May
29
Usually I’m not thinking about aging, but when I notice that I’m now aware of ‘brain fitness’, I know something is changing. The fact is that now, habits of sneaking transfat-laden processed foods or skimping on fresh veggie prep will be noticed most by our sensitive brain, i.e. memory, speed of recall, clarity of thought – not to mention preventing strokes. And some foods are simply more powerful than others in preventing the inflammation and oxidation that are the basis of aging and chronic disease. The top foods for healthy brain function are rich in healthy fats – omega-3 fatty acids – as well as B vitamins to reduce inflammation, and free radical scavenging antioxidants. Salmon’somega-3 fatty acids are identical to those in our brain; one meal a week can reduce cognitive decline by 12%! Canned salmon is just as healthy and tastes great over a salad.
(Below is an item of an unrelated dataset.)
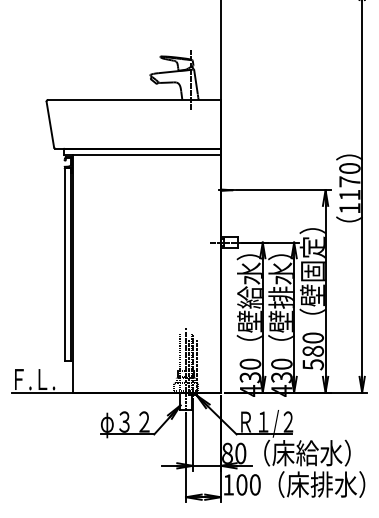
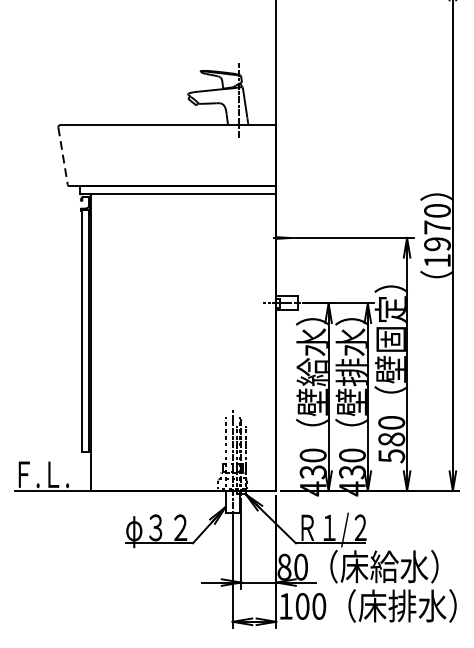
line: (50, 125) -> (63, 157), solid -> dashed
text: (349, 194) -> (437, 243), 1170 -> 1970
Whole eggs are a high protein, low calorie, Vitamin E, omega-3 fatty acid, and B vitamin wonder that promote new brain cell development; you can eat up to 4 per week. Almonds are high in omega-3 fatty acids and antioxidants. Raw almonds are best, though roasted (unsalted) are okay, a handful (20-25) every other day still offer healthy benefits. Blueberries are one of the best sources of antioxidants. Frozen blueberries make delicious smoothies, and served with cottage cheese are a great breakfast (I like to add a little granola). Dark green vegetables- the darker the better in a variety of different colors – offer high concentrations of protective antioxidants. And green tea or – coffee for your beverage. Researchers have noticed that people diagnosed with Alzheimer’s consume much less caffeine. Both are rich in antioxidants, but you don’t need more than 2 cups a day!